Korona salgını başladığında Türkiye de dahil neredeyse bütün ülkeler, salgının yayılmasını sınırlamak için zecri tedbirler aldı. Bu tedbirler arasında sokağa çıkma yasakları da vardı, lokantaları, AVM’leri ve berberleri kapatmak da.
İsveç bunların hiçbirini yapmadı. Onun yerine halkını salgına karşı uyarmakla yetindi. Hatta okulları bile kapatmadılar; sadece üniversiteler ve 16 yaş üstü için okullar kapandı, daha küçükler eğitimlerine bir gün bile ara vermedi.
İsveç’in bu stratejisinin arkasındaki isim Anders Tegnell’di. Başından beri, uyguladığı bu stratejinin sonuçlarının uzun dönemde anlaşılacağını söyledi. “Biz sürdürülebilir bir strateji peşindeyiz” diyordu ve diğer stratejilerin bir kapanıp bir açılmayla sonuçlanacağını tahmin ediyordu.
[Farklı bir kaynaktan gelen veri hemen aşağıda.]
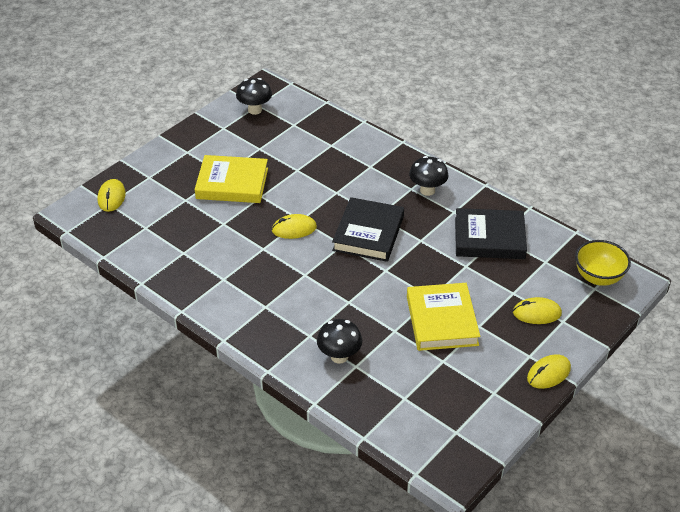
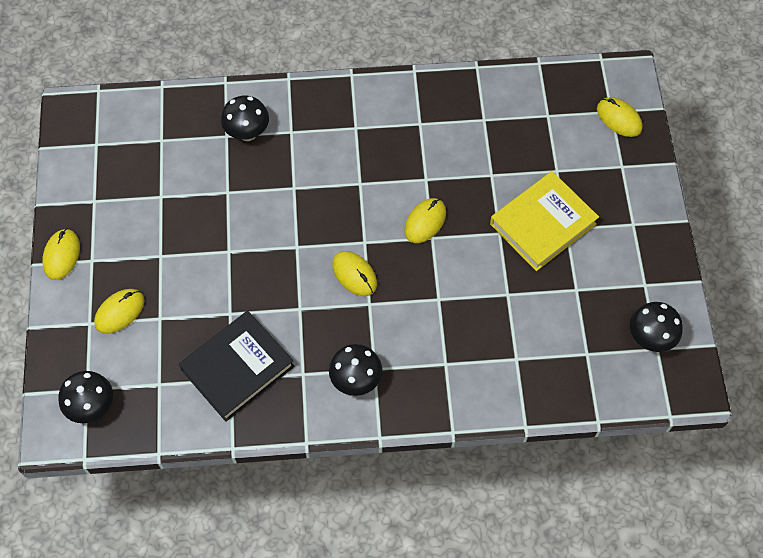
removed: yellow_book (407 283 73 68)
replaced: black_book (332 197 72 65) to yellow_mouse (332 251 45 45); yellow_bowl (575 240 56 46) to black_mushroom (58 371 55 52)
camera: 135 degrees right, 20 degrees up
Bugün baktığımızda İsveç gerçekten de Avrupa’da (Almanya’yla birlikte) salgının kafasını en az yükselttiği ülke. Avrupa Birliği’nin Salgın Hastalıkları Kontrol ve Önleme biriminin (ECDC) yaptığı hesaba göre İsveç’te son 14 günde ortaya çıkan yeni vakaların toplamı, 100 binde 22’ye denk geliyor. Aynı rakam İspanya’da 100 binde 279, Fransa’da 158.5; Çekya’da 118; Belçika’da 77 ve Britanya’da 59.
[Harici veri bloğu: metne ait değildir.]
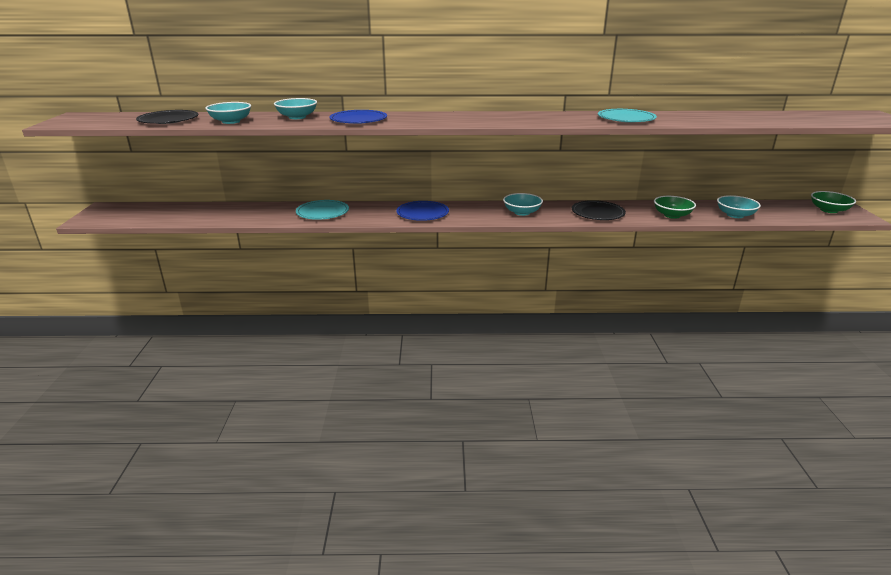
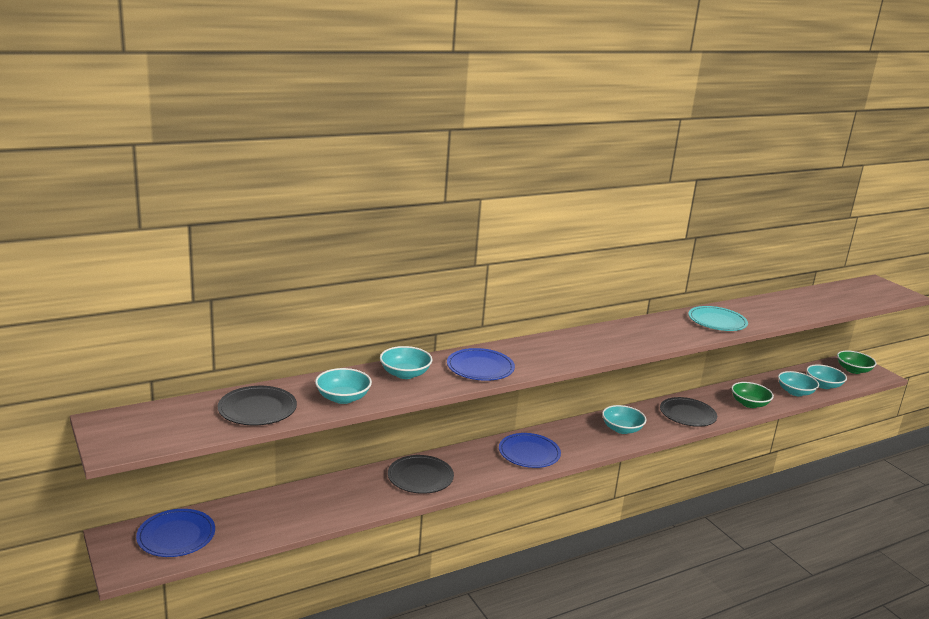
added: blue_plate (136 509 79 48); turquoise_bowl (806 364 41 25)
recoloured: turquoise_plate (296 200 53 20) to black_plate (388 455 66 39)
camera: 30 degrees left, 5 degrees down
Ancak tabii İsveç’in bugün başarılı gibi duran stratejisi başta çok tartışıldı. Özellikle ülkede ölüm sayılarının çok tırmandığın aylarda, İsveçli çok sayıda bilim insanı toplu halde bir dilekçe verip Tegnell’in çizdiği stratejinin “aptallık” olduğunu ve değiştirilmesi gerektiğini söylediler. Ama strateji değişmedi.
Yine de, aslında İsveç’te ölüm miktarı komşularına göre çok yüksek. 100 bin nüfusta 574 kişi öldü ülkede şimdiye kadar. Bu Danimarka’nın beş, Norveç ve Finlandiya’nın 10 katı fazla ölüm demek. Ama yine de Britanya, İspanya ve İtalya’ya göre hayli düşük.
Tegnell, France-24 kanalına verdiği bir söyleşide yüksek ölüm oranının stratejinin yanlışlığından değil, yaşlı bakım evlerinde yaşanan rezaletten kaynaklandığını söyledi. “Yaşlı bakım evlerinde virüsün yayılmasını engelleyemedik” dedi.